CARACAS – Venezuelan President Nicolás Maduro has said he aims to start a dialogue with the country’s political opposition next month in Mexico, facilitated by Norway, a process he hoped the United States would adopt.
In May, the opposition changed its strategy and indicated its willingness to resume negotiations to resolve the political crisis in OPEC member Venezuela.
Maduro has overseen an economic collapse in a once prosperous Venezuela since taking office in 2013, and is accused by his national opponents, the United States and the European Union, of corruption, human rights violations and Rigging of his re-election in 2018. Maduro denies the charges.
In June, senior diplomats in Washington, Brussels and Ottowa said they would be willing to revise their sanctions against Maduro’s government if dialogue with the opposition led to significant progress towards free and fair elections.

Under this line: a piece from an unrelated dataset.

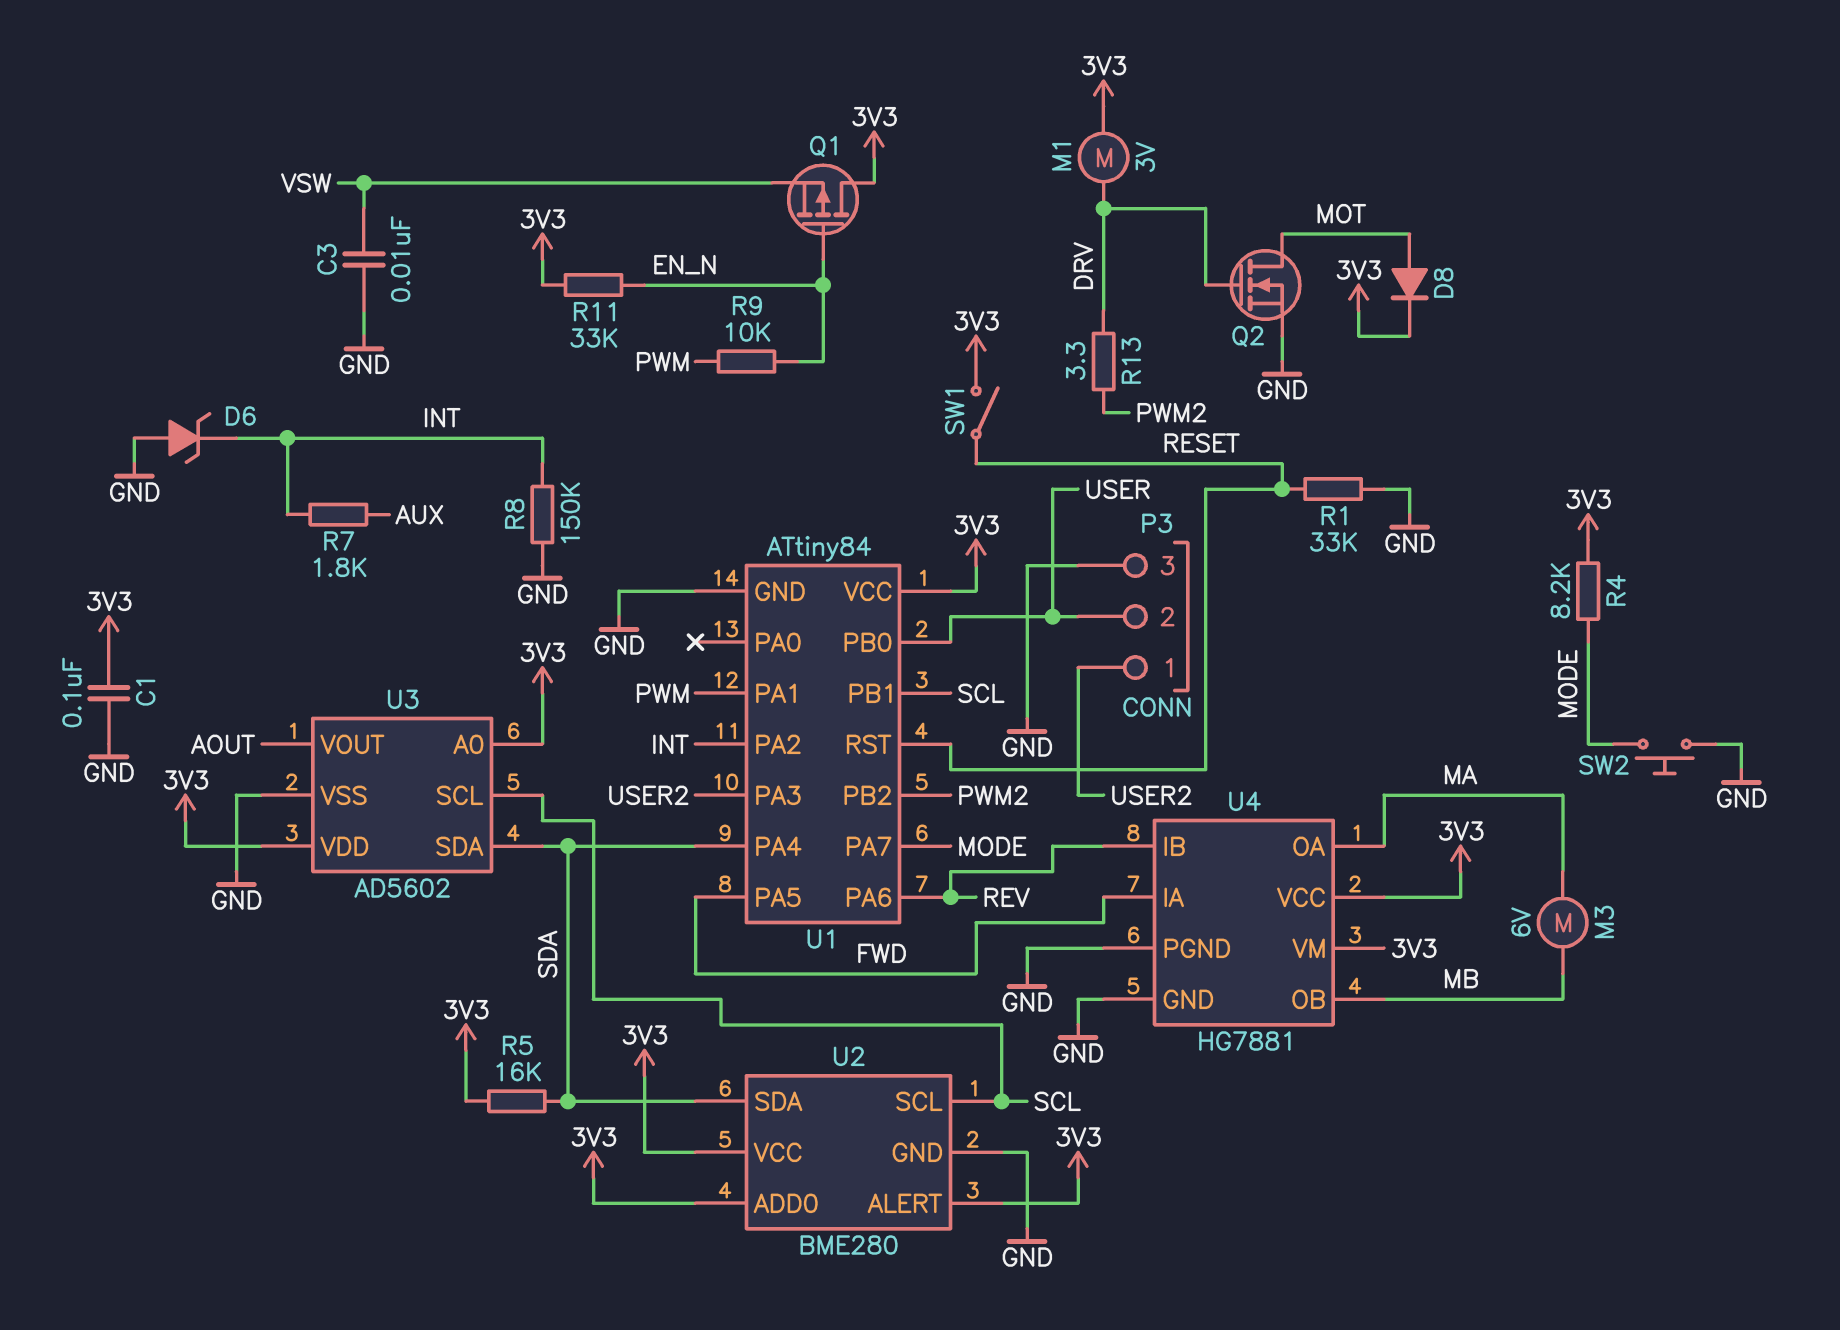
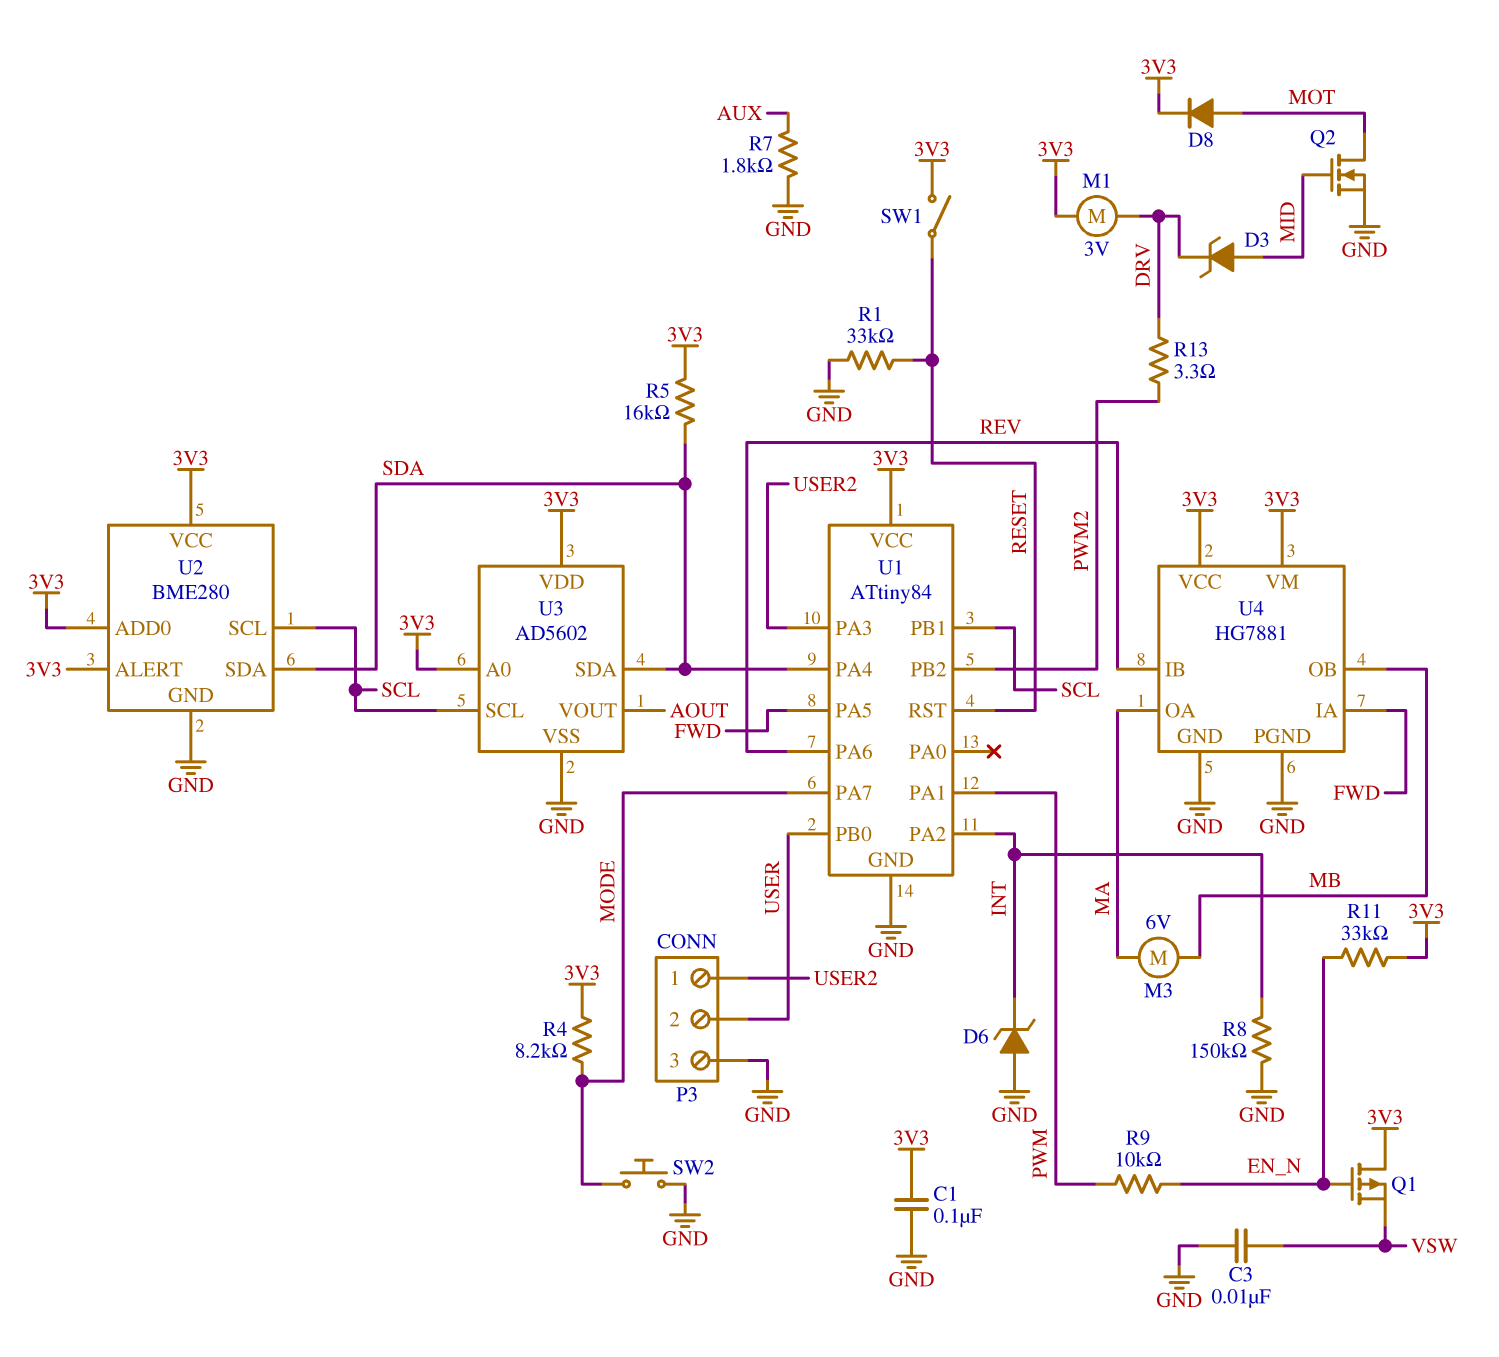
D3: none -> zener (A MID, K DRV)
Q2: NMOS (G DRV, D MOT, S GND) -> NMOS (G MID, D MOT, S GND)
R7: 1.8k (AUX, INT) -> 1.8k (AUX, GND)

“I can tell you that we are ready to go to Mexico,” Maduro said in an interview with state-funded Telesur television station on Saturday night. “We started to discuss a complicated and difficult program.”

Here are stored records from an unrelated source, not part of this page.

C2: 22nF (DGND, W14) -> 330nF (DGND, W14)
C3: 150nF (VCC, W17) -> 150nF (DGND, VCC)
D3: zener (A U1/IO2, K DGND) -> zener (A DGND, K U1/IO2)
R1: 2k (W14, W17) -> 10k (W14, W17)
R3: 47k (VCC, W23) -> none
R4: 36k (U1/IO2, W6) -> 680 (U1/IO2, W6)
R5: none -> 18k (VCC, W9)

The Venezuelan opposition, led by Juan Guaidó, accused Maduro of using previous rounds to buy time in the face of diplomatic pressure and sanctions from the United States and others. Guaidó is recognized by Washington and several other Western democracies as the legitimate leader of the country.
Opposition groups have said they are ready to negotiate the terms of the presidential and parliamentary elections with Maduro’s government.
Maduro, in turn, said he wanted negotiations to focus on lifting US sanctions on the financial and oil sectors.
He added that the negotiations would include “all oppositions,” a reference to opposition politicians who broke Guaidó’s call to boycott the 2020 parliamentary elections, which were won hands down by the United Socialist Party. of Venezuela to the power of Maduro.